Depois de na quinta-feira um homem ter sido absolvido por ter batido na mulher "apenas duas vezes", o Bloco de Esquerda anunciou ontem a apresentação para breve de um projecto-lei que visa combater a violência de género. A deputada do Bloco de Esquerda, Helena Pinto, lembrou que «a violência contra as mulheres é esmagadora nos números e sobretudo é fruto da sua subalternidade e de séculos de discriminação, estando enraizada nas concepções mais conservadoras que, ainda hoje, atribuem um papel estereotipado às mulheres» sublinhando que «é a inversão destes valores que é preciso acautelar na lei».
Veja aqui a intervenção completa de Helena Pinto.
O Bloco de Esquerda prepara-se para apresentar um projecto-lei para combater a violência de género. O anúncio foi feito hoje pela deputada Helena Pinto: «O Bloco proporá a criação de unidades especiais para a violência de género no âmbito dos tribunais, matéria que deverá ser tida em consideração no âmbito da reforma da organização judicial».
A deputada recordou os diversos acórdãos em tribunal que desculpabilizam as agressões masculinas: «Já conhecíamos a célebre tese que desculpabiliza uma violação, pelo facto de se usar mini-saia e sobretudo por não se poder esquecer que se encontravam em "coutada do macho latino". Depois ficámos a saber que a ausência de sexo pode ser atenuante em caso de homicídio conjugal. Assim como, também deixar esturricar a comida ou ir ao café, também podem contar como atenuantes, em situação de homicídio».
Helena Pinto referiu-se igualmente a uma situação bem mais recente, de um homem absolvido por ter batido apenas duas vezes na mulher: «Mas ontem, fomos novamente surpreendidos por um novo acórdão do Tribunal da Relação do Porto, que absolveu um homem, que agrediu a sua mulher, mas cuja conduta foi qualificada de ofensa à integridade física e não de crime de maus tratos conjugais». «Ai da mulher que se atreva a incumprir o papel que a sociedade lhe determinou porque de vítima transforma-se em instigadora da sua própria sorte», concluiu a deputada.

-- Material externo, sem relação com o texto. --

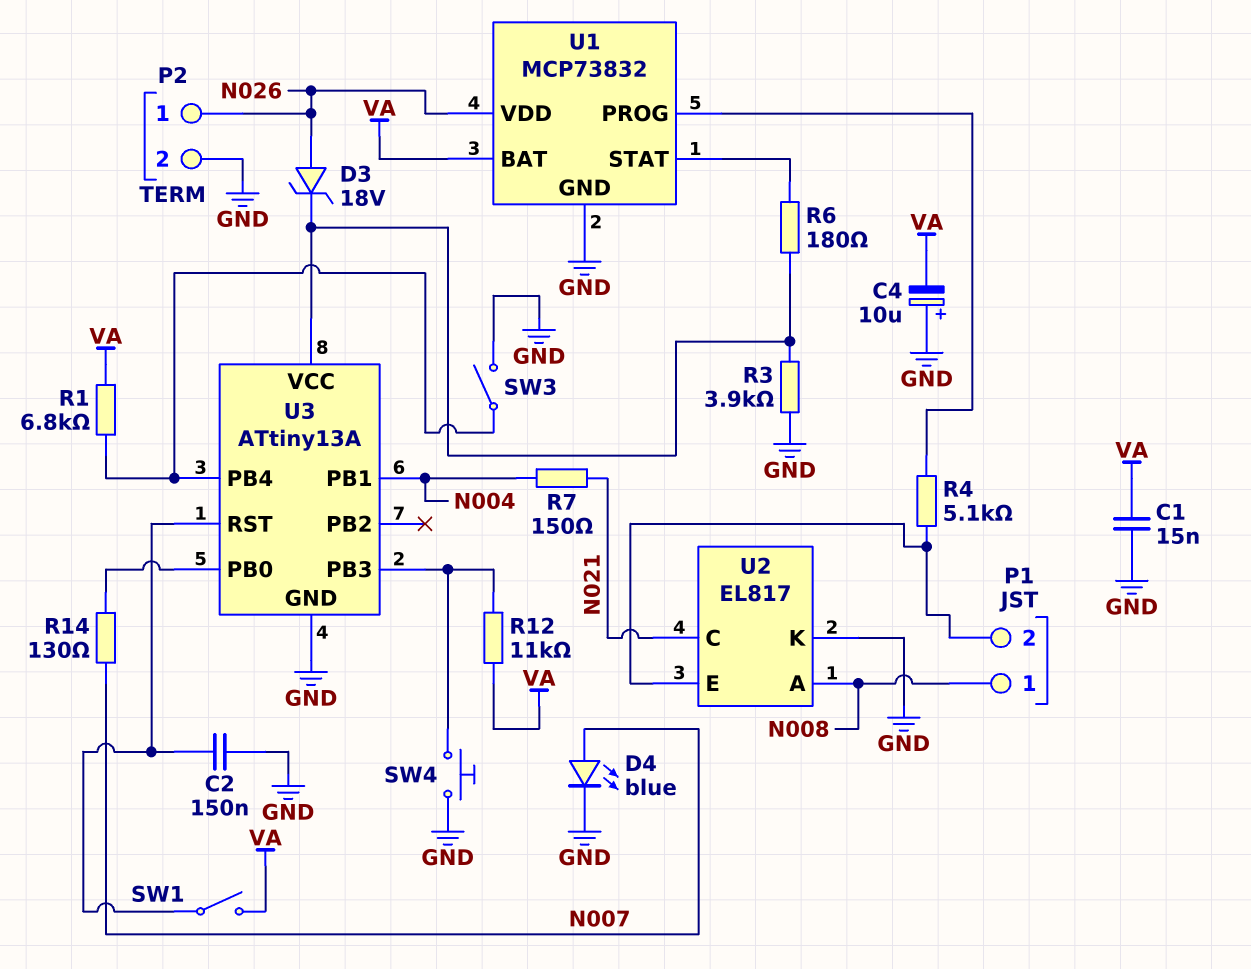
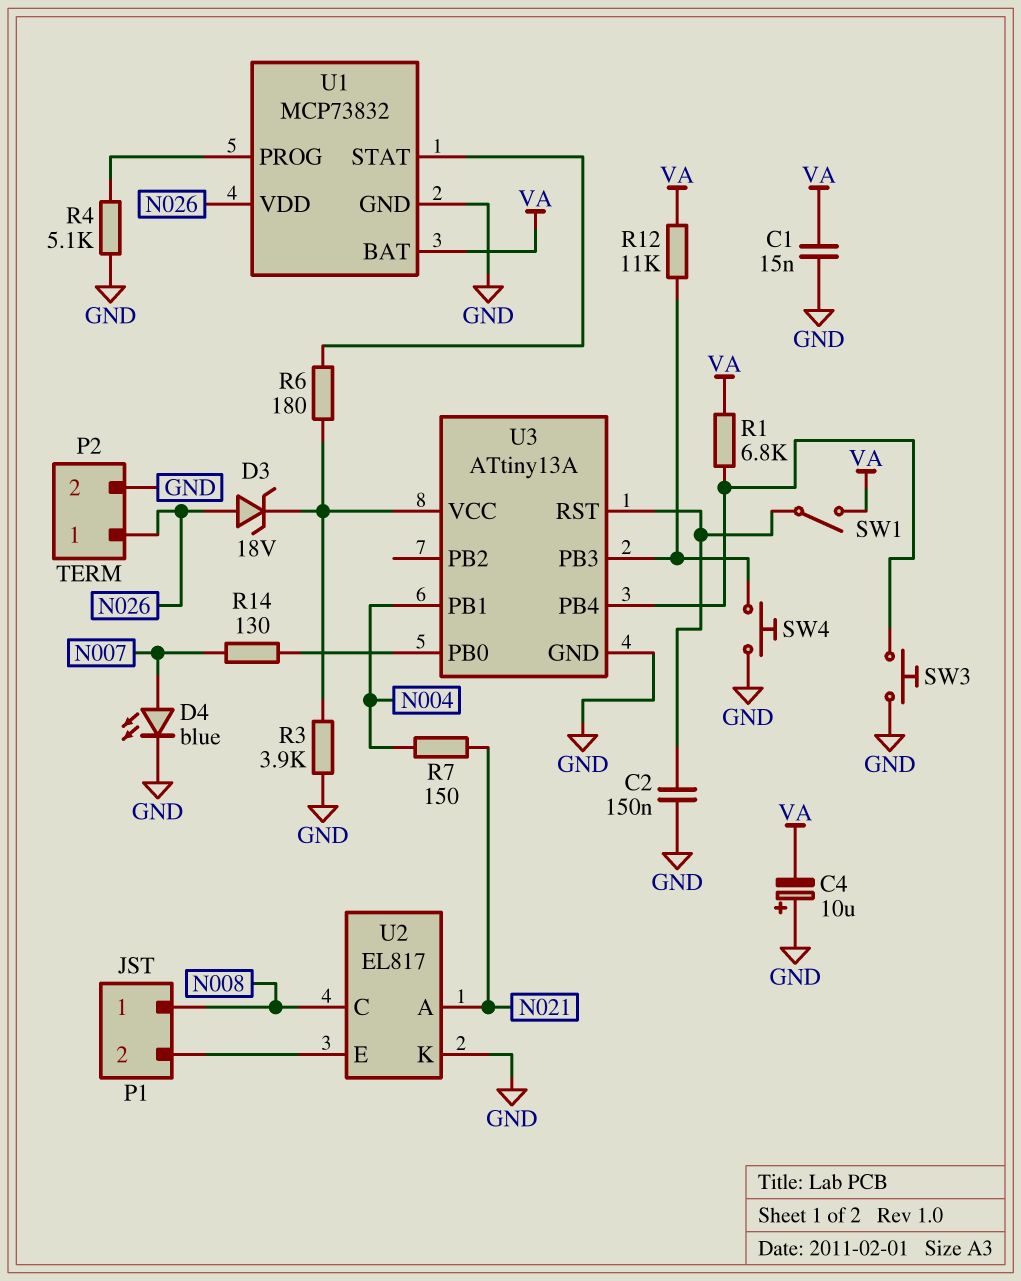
R4: 5.1k (P1/2, U1/PROG) -> 5.1k (GND, U1/PROG)
SW3: switch (GND, U3/PB4) -> button (GND, U3/PB4)
U2 pin A: N008 -> N021
U2 pin C: N021 -> N008

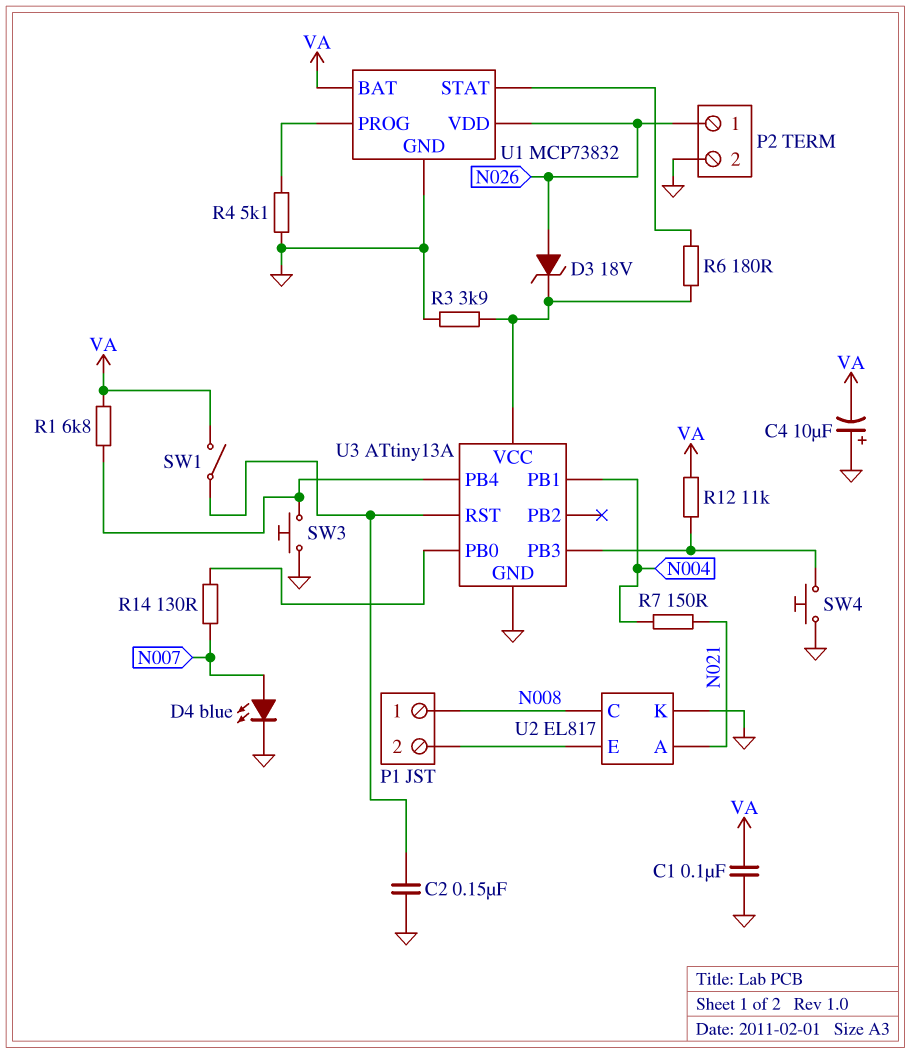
C1: 15nF (GND, VA) -> 100nF (GND, VA)

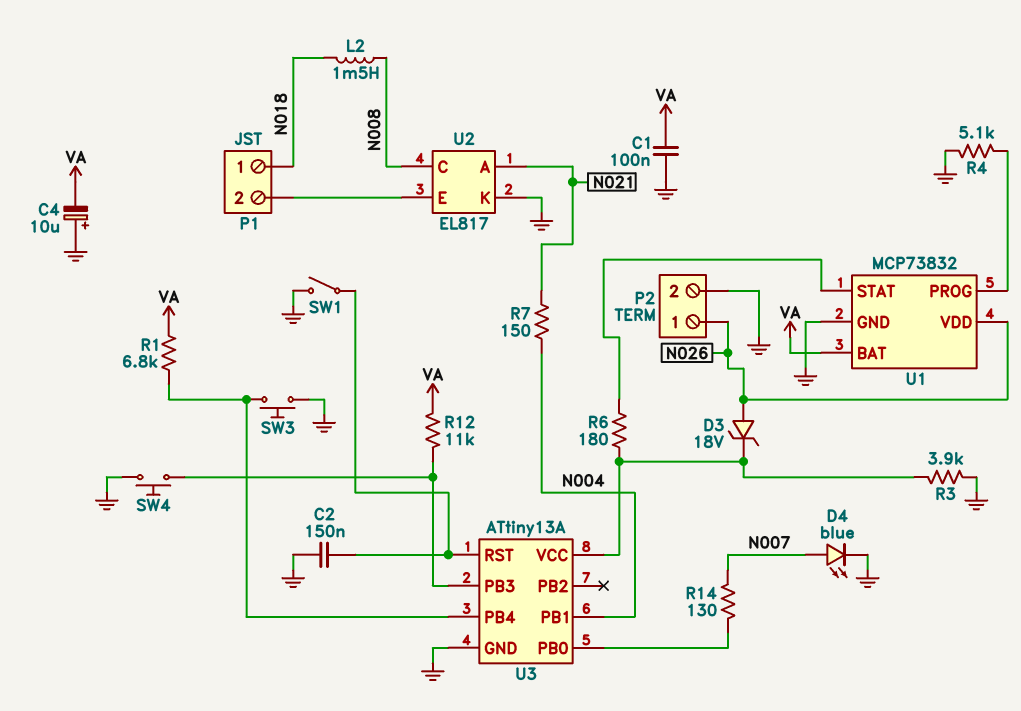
L2: none -> 1.5mH (N008, N018)
P1 pin 1: N008 -> N018
SW1: switch (U3/RST, VA) -> switch (GND, U3/RST)

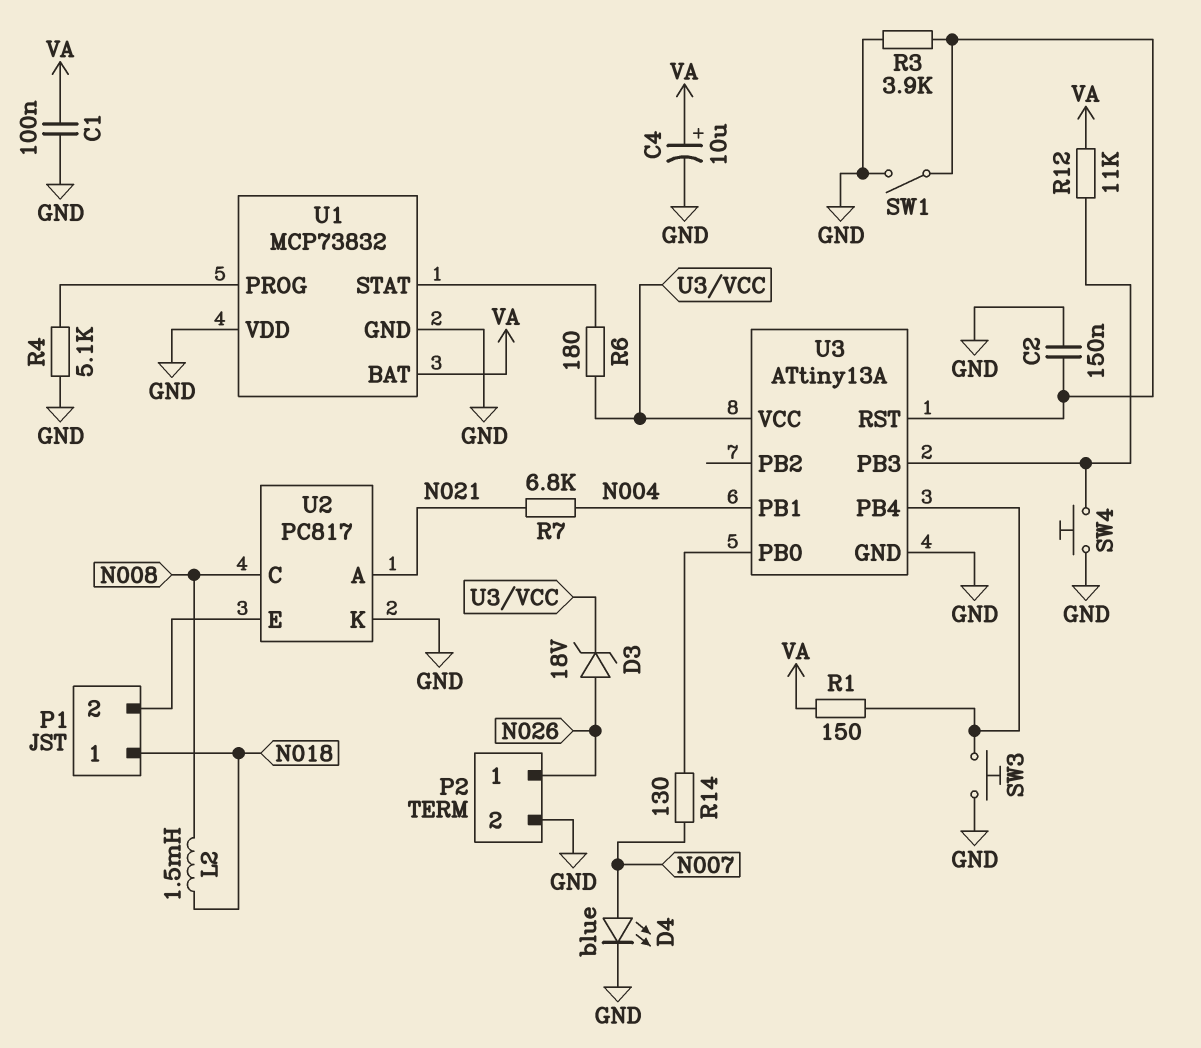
C4: 10uF (plus GND, minus VA) -> 10uF (plus VA, minus GND)
R1: 6.8k (U3/PB4, VA) -> 150 (U3/PB4, VA)
R3: 3.9k (GND, U3/VCC) -> 3.9k (GND, U3/RST)
R7: 150 (N004, N021) -> 6.8k (N004, N021)
U1 pin VDD: N026 -> GND
U2: EL817 -> PC817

Com o projecto-lei hoje anunciado, o Bloco de Esquerda pretende também retirar margem de manobra aos tribunais para punirem os agressores meramente pelo crime de ofensas à integridade física, devido à excessiva «exigência da intensidade e da reiteração para a qualificação da conduta como crime de violência doméstica». A não alteração da legislação implica «a sujeição total ao poder discricionário do Procurador do Ministério Público, que decidirá o que é ou não intenso, e mesmo que passe por este crivo, dificultará a prova em sede de julgamento, pois a mesma terá que ser produzida em relação a todos os factos, nomeadamente quanto à sequência de datas que justifica essa reiteração».